Bit of background. DH and I have one DS, who is 5yo. We had always planned to have two (or more), however struggled to conceive and have had a few MCs. First was a MMC (prior to DS) after TTC for 6m. DS conceived after TTC for 6m. Third and fourth pregnancies (after DS) both resulted in MC (early), after TTC for about 7/8 months each time. On top of our issues conceiving, our DS was born with a congenital, life threatening illness (after a completely normal, healthy and very enjoyable pregnancy) for which he needed several operations and a liver transplant as a baby. So it's safe to say that our journey since deciding to start our family has been hard.
DH and I have recently made the decision to stop trying for another. There are so many reasons that this is the best thing for us individually, and for our family unit - what if DS becomes poorly again and we have to spend another 3m or longer in a hospital over 2 hours away with a young baby to consider; what if we had another seriously ill baby - how would DS (and us) cope; how do I cope mentally with more limbo and potential loss and heartbreak (on top of me no longer believing my body is truly capable of carrying a healthy child); how would I cope if we did conceive again and we did lose it; at what stage would I be able to believe that the pregnancy was viable and the baby would be ok - the list goes on.

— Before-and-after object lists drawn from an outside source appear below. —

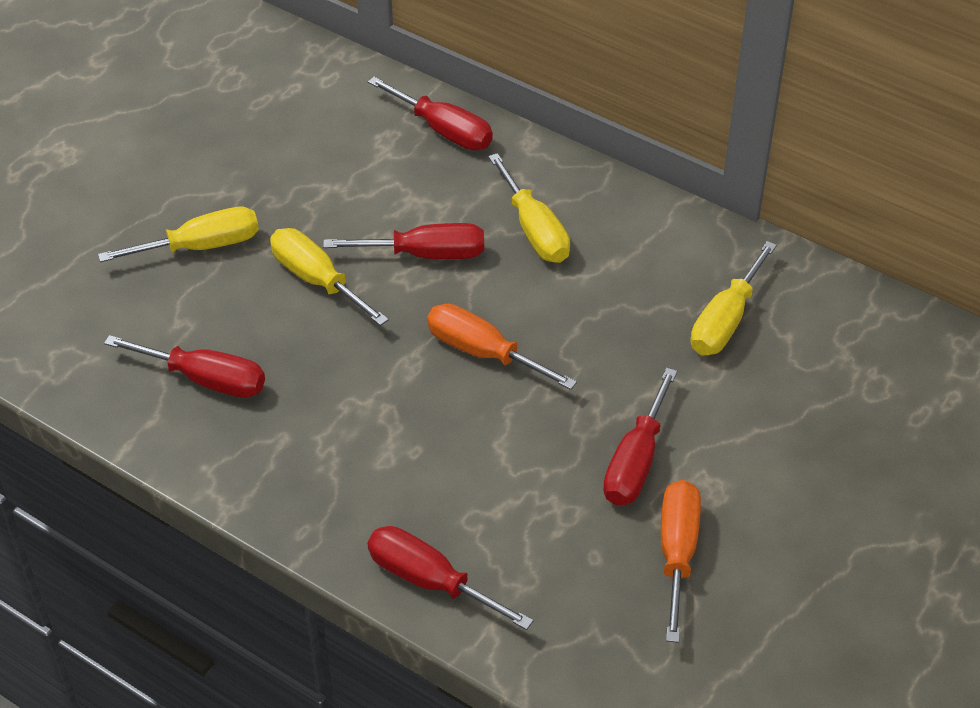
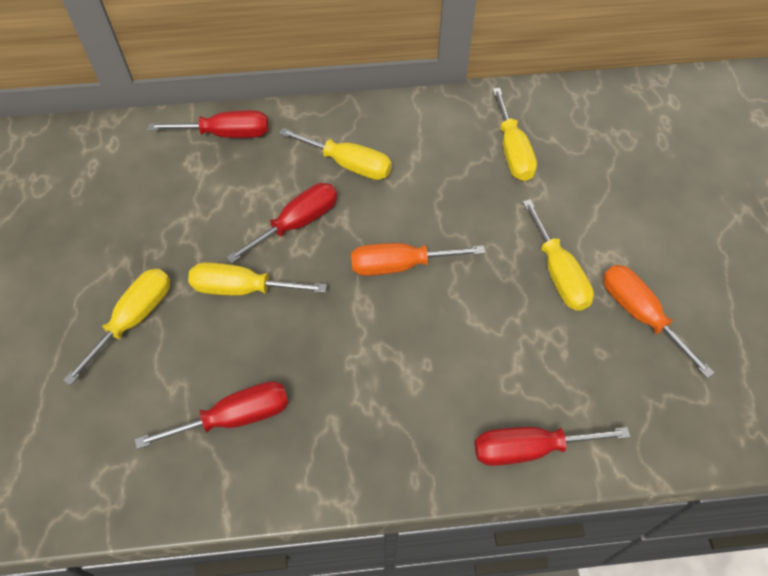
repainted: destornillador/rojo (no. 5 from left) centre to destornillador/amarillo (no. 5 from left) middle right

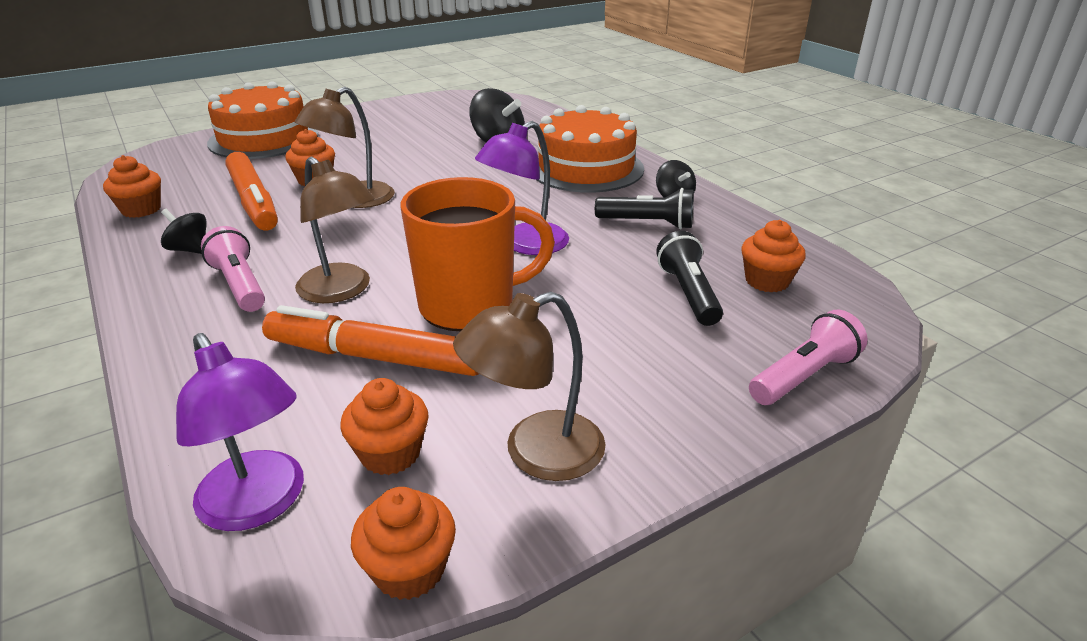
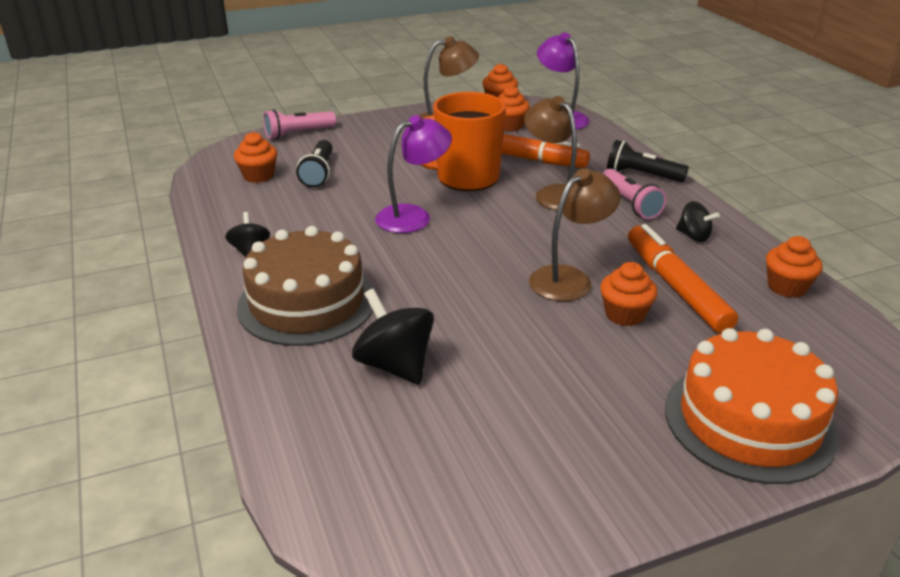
shifted: lámpara de mano/negro (no. 1 from left in the first image) top centre to lámpara de mano/negro (no. 2 from left) top right
repainted: tarta/naranja (no. 2 from left) top centre to tarta/marrón centre

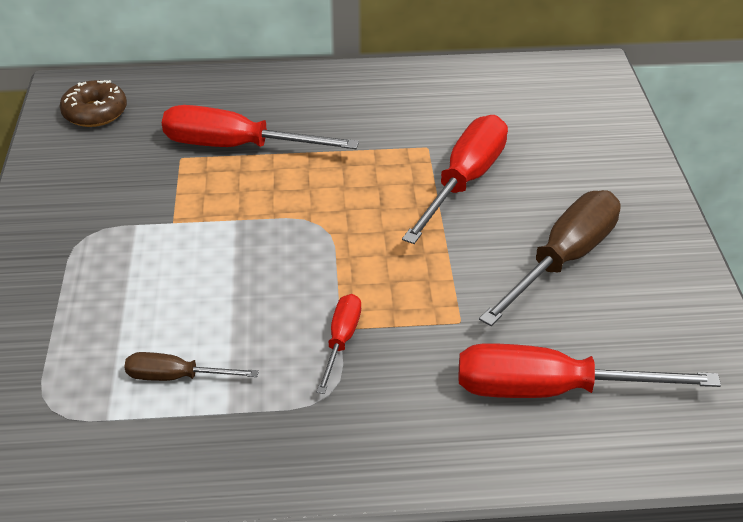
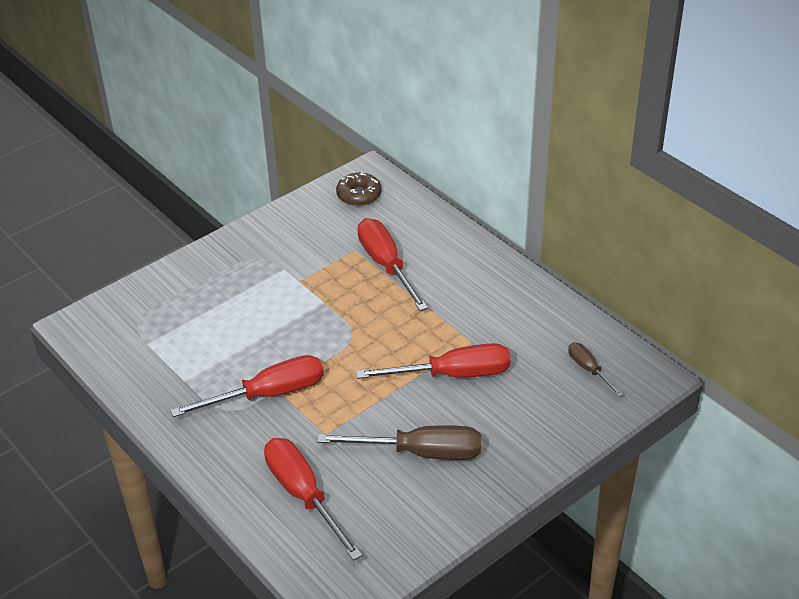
shifted: destornillador/marrón (no. 1 from left in the first image) bottom left to destornillador/marrón (no. 2 from left) middle right
scaled: destornillador/rojo (no. 2 from left in the first image) centre = middle left x1.90

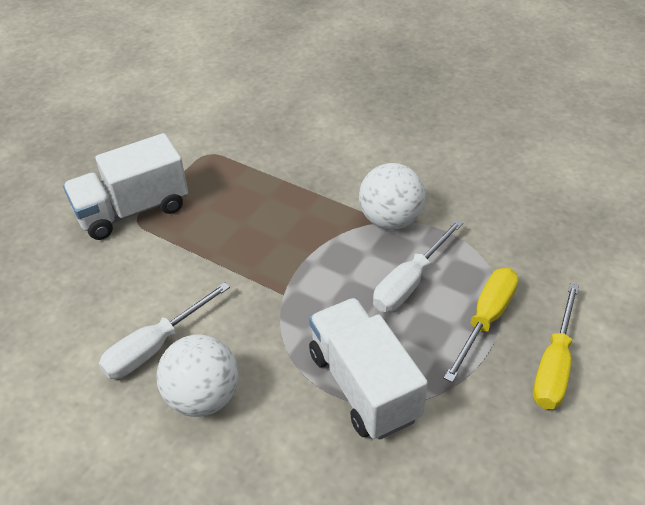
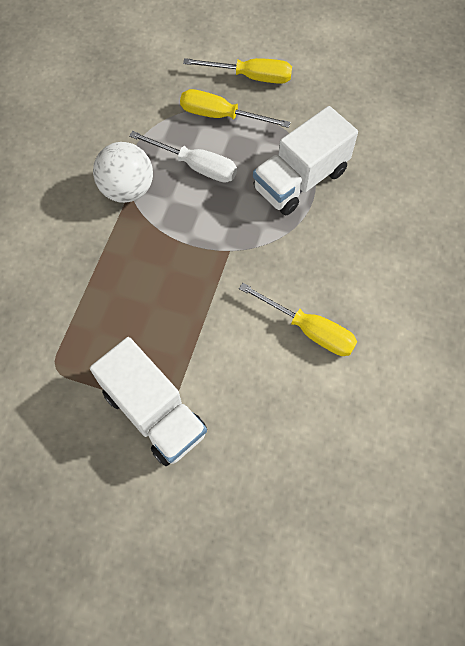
gone: pelota/blanco (no. 1 from left) bottom left
repainted: destornillador/blanco (no. 1 from left) middle left to destornillador/amarillo (no. 3 from left) centre

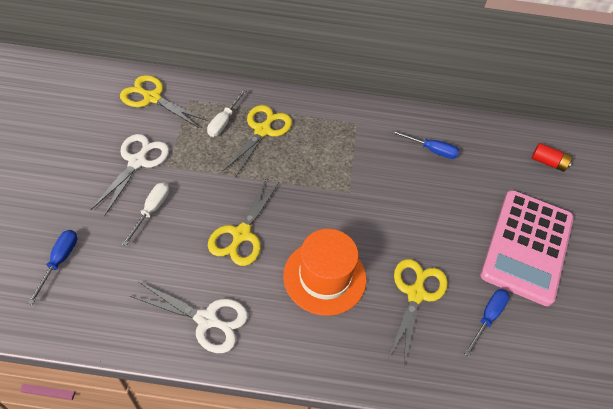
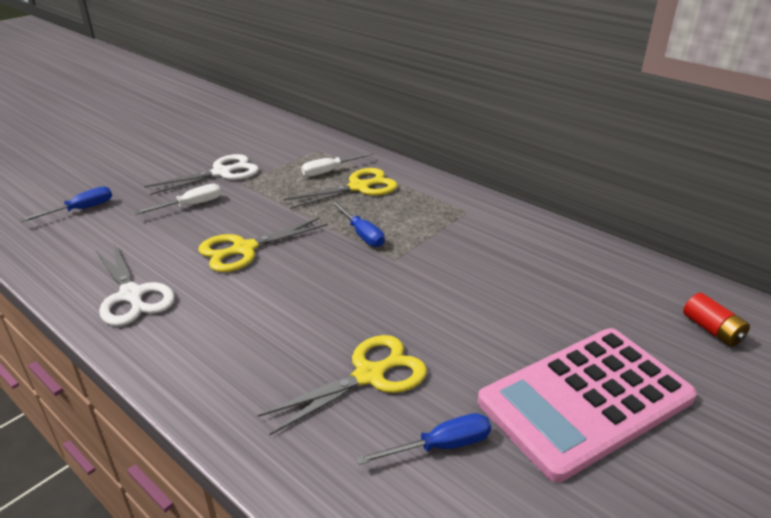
gone: tijeras/amarillo (no. 1 from left) top left; sombrero/naranja centre
shifted: destornillador/azul (no. 2 from left) middle right to centre

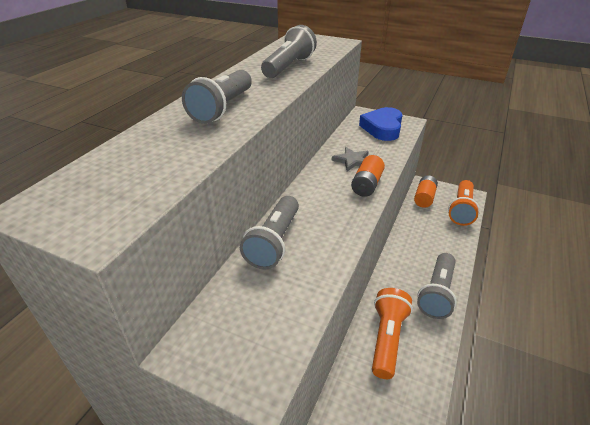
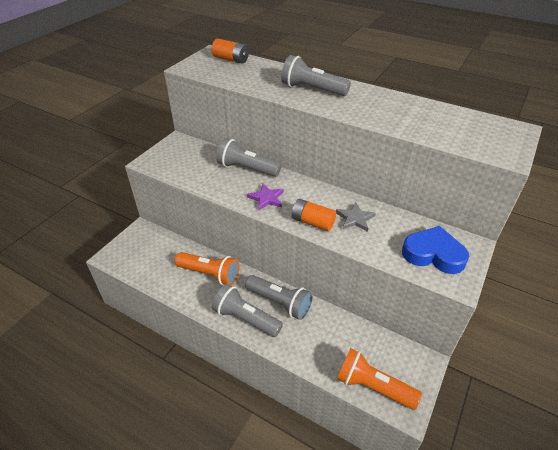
new: estrella/morado centre
shifted: lámpara de mano/gris (no. 3 from left) top centre to centre; pila/naranja (no. 2 from left in the first image) middle right to pila/naranja (no. 1 from left) top centre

On top of that, whilst we always imagined having more children, we are all happy, and our family unit really works - so why rock the boat given all of the above?! We know we are incredibly lucky to have DS. His health is now being very well managed, he is at school and is a real treasure. He is happy, loving and very sociable. Neither DH or I feel like there is something 'missing' from our little triangle.
Since making this decision, I feel a bit like a weight has been lifted, in that we can move on and really focus on the positives that having an only child brings. But, at the same time I am second guessing myself a little about it. My major worry is whether I'll regret it later on down the line, and whether DS will resent us down the line for stopping (he asks for a brother or sister, and it breaks my heart).
I'm sure this is a really normal way to feel... I guess I'm just after some reassurance that DS will be ok as an only child, that letting my head rule more over my heart is the right thing to do, given our circumstances. Thank you.